Denn entschieden mehr als die Verbrechen interessiert Frau Leon das Lokalkolorit. Venedig ist der eigentliche Held ihrer Romane. Was wohl auch ein Grund ihres außerordentlichen Erfolges gerade in Deutschland ist, wo die Klientel des feingesponnenen Kriminalromans seit Agatha Christies Zeiten als Vorwand ihres Interesses für Gewalt und Verbrechen stets des Gurken-Sandwichs bedurfte. Und so goutiert man hierzulande die Morde Donna Leons wohl vor allem deshalb als schöne Kunst, weil sie von Kunsthändlern und in der Oper verübt und von einem Kommissar gelöst werden, dessen Ehefrau abends im Bett Henry James liest.

Donna Leon ist nun einmal entschlossen, das Ambiente der Lagunenstadt dadurch zu vermitteln, daß sie ihren Helden durch Straßen laufen läßt, deren Namen sie erwähnt, wenn sie auch im übrigen bedeutungslos bleiben. Vielleicht, weil es dennoch ein wenig wenig sein könnte, im nunmehr fünften Roman in regelmäßigen Abständen die Wörter calle, campo und canale zu gebrauchen, bekommt Commissario Brunetti in seinem jüngsten Fall beim Herumlaufen zusätzlich nasse Füße.

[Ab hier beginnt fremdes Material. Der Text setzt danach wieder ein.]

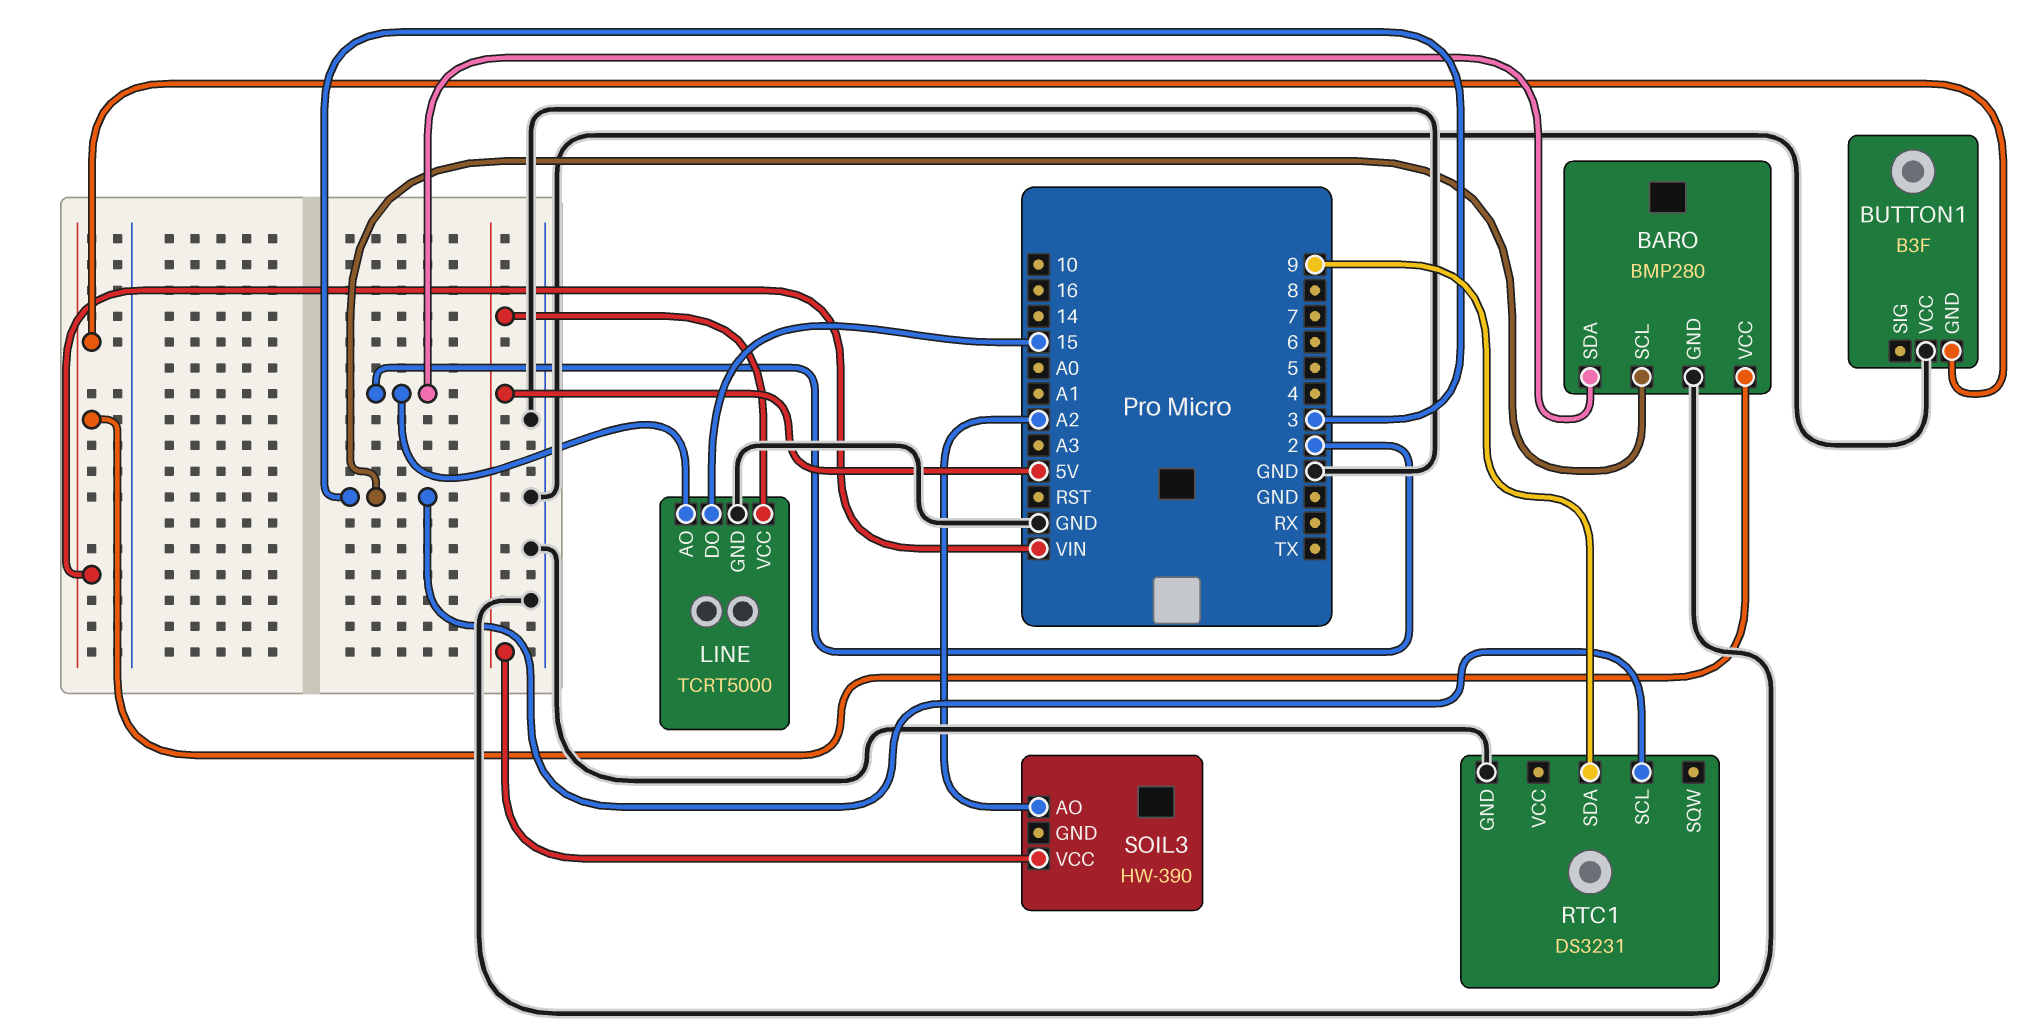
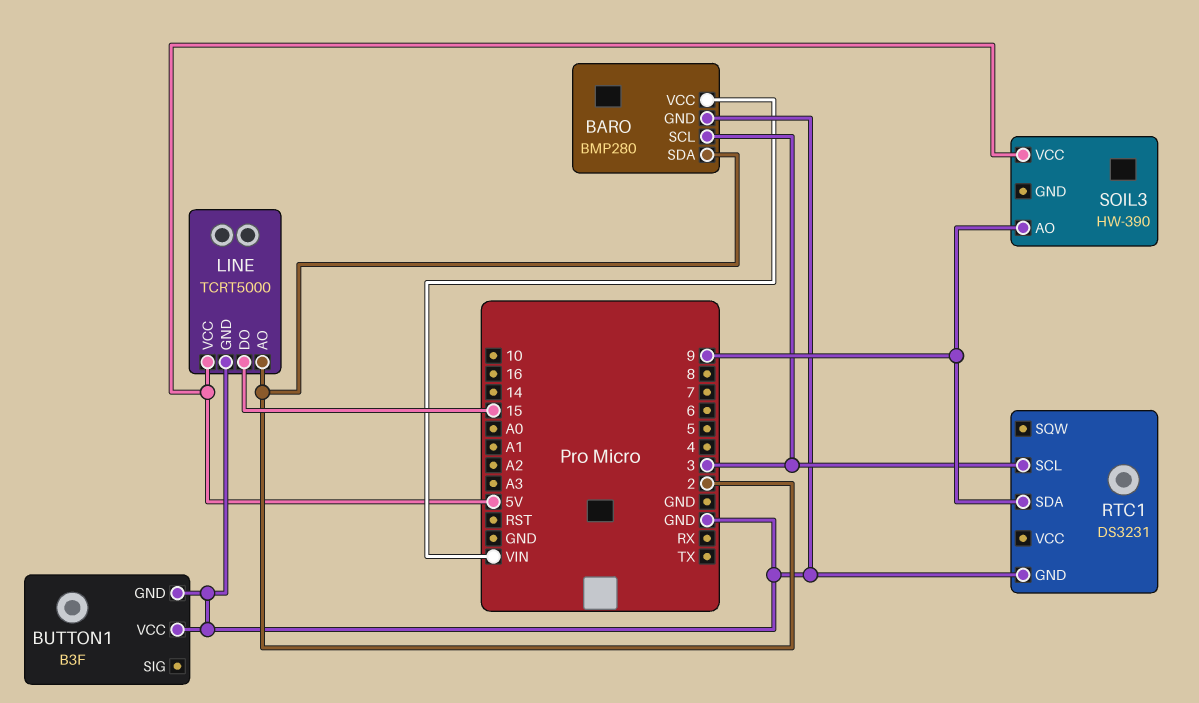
BUTTON1 pin GND: VIN -> GND
SOIL3 pin AO: A2 -> 9

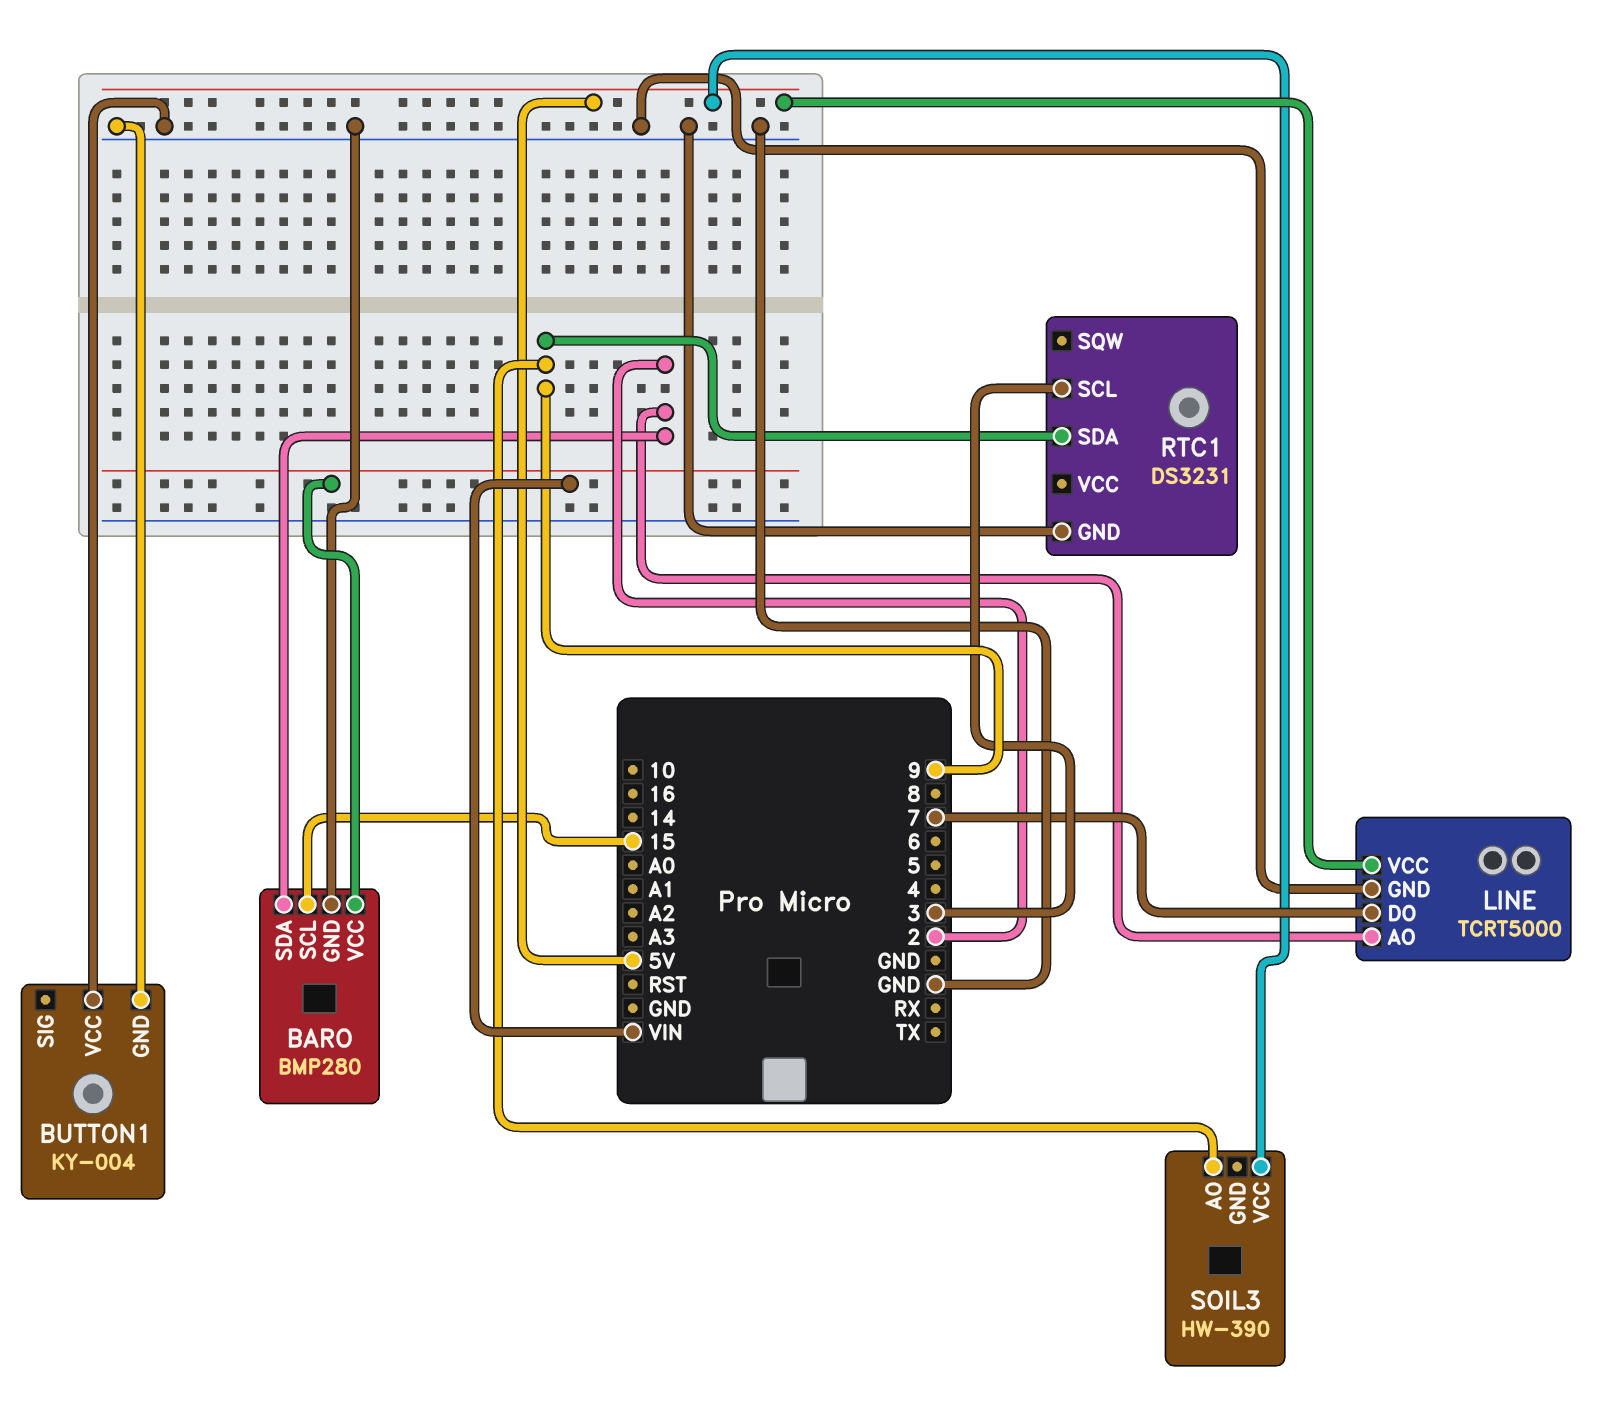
BARO pin SCL: 3 -> 15
BUTTON1: B3F -> KY-004
LINE pin DO: 15 -> 7

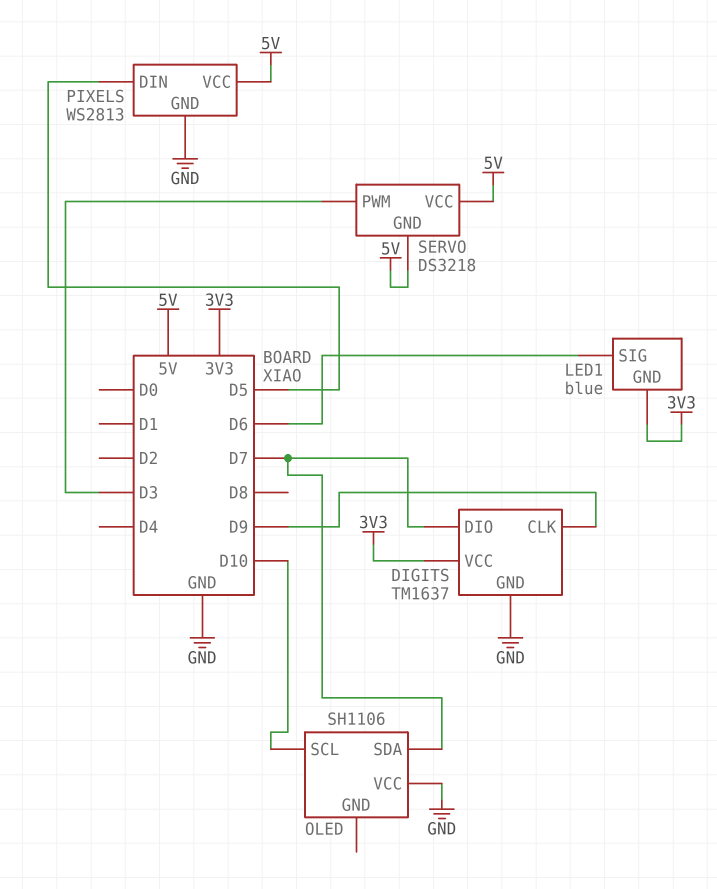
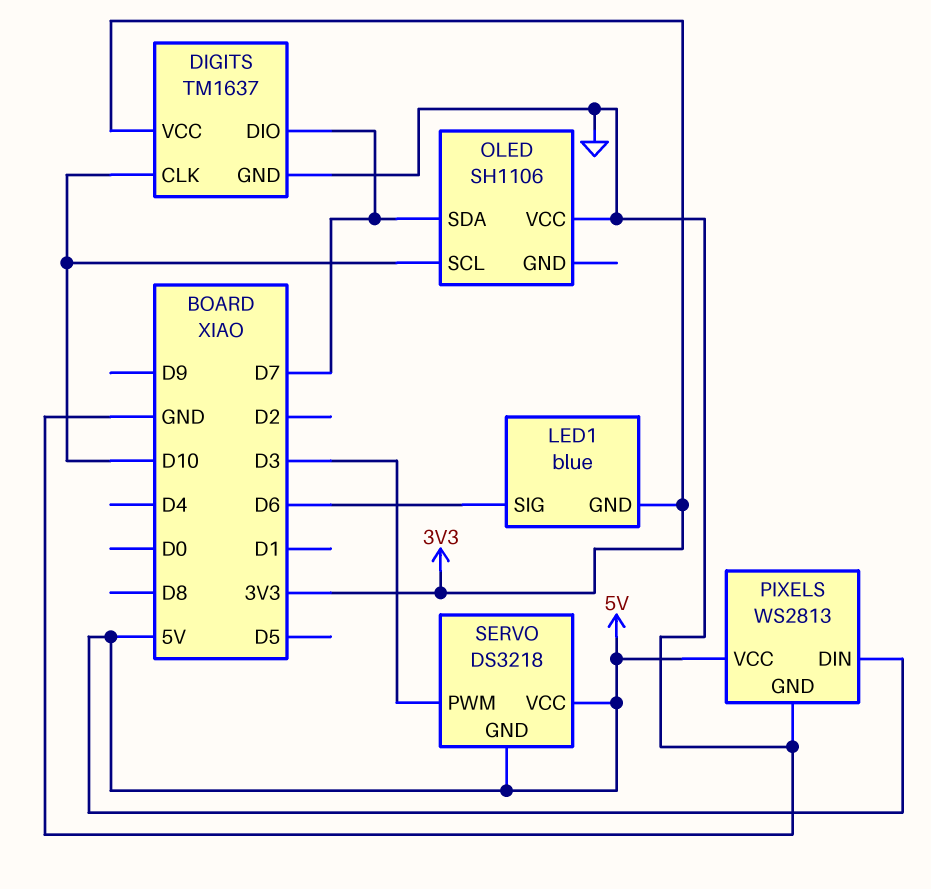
DIGITS pin CLK: D9 -> D10
PIXELS pin DIN: D5 -> 5V

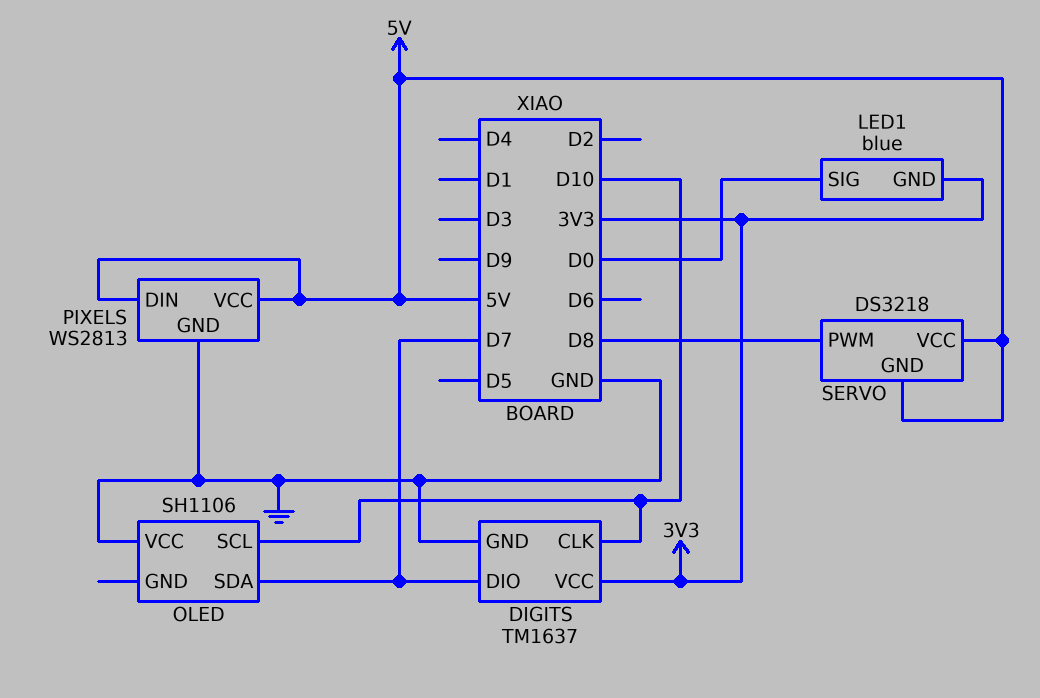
LED1 pin SIG: D6 -> D0
SERVO pin PWM: D3 -> D8

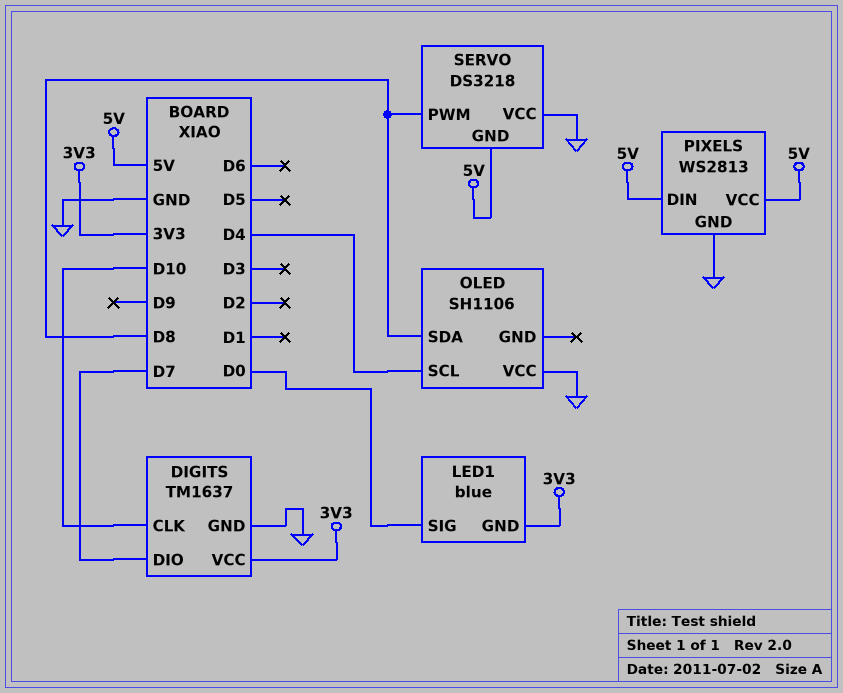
OLED pin SCL: D10 -> D4
OLED pin SDA: D7 -> D8
SERVO pin VCC: 5V -> GND

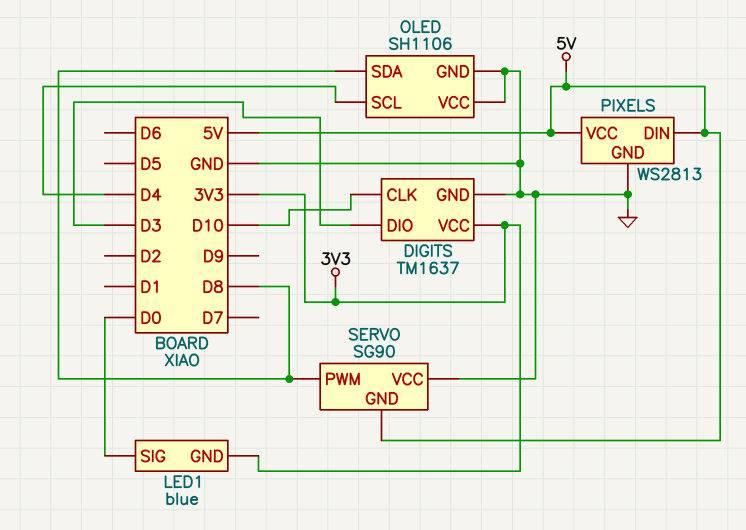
DIGITS pin DIO: D7 -> D3
OLED pin GND: none -> GND
SERVO: DS3218 -> SG90

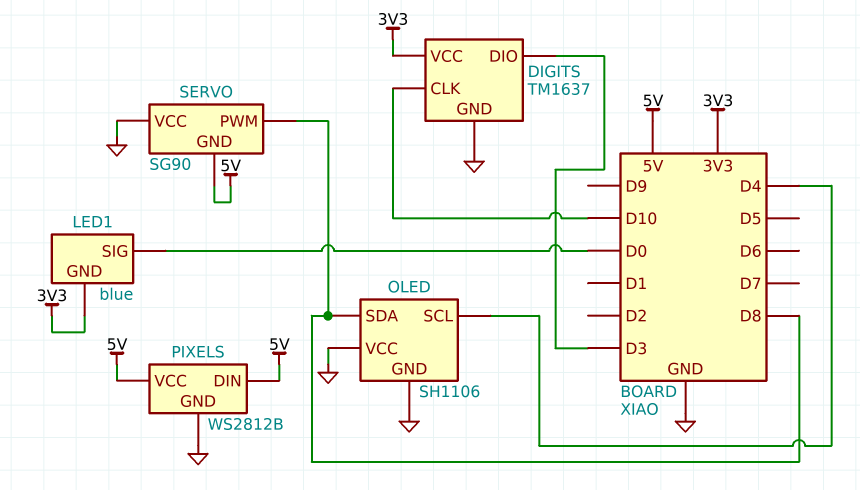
PIXELS: WS2813 -> WS2812B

Nun treten aber in Venedig winters die Kanäle mit der allerschönsten Regelmäßigkeit über die niedrigen Befestigungsmauern. Nur jene Touristen, die ihren Reiseführer allzu flüchtig gelesen haben, werden vom acqua alta, dem Hochwasser, wie Kinder überrascht, die zum ersten Mal miterleben, daß alles im Schnee versinken kann. Die Venezianer selbst, die ihre Stadt und deren gewöhnliche Unbill nur zu gut kennen, begegnen den Überschwemmungen dagegen mit routinierter Blasiertheit. Und die zumindest findet sich auch bei Donna Leon. "Beide starrten in das dunkle Wasser, um nach dem verlorenen Schuh zu suchen, aber es war nichts zu sehen. Flavia tastete mit den Zehen im Wasser herum. Nichts. Der Regen prasselte herunter." Tja. THOMAS HETTCHE

Donna Leon: "Acqua alta". Commissario Brunettis fünfter Fall. Roman. Aus dem Amerikanischen übersetzt von Monika Elwenspoek. Diogenes Verlag, Zürich 1997. 371 S., geb., 39,- DM.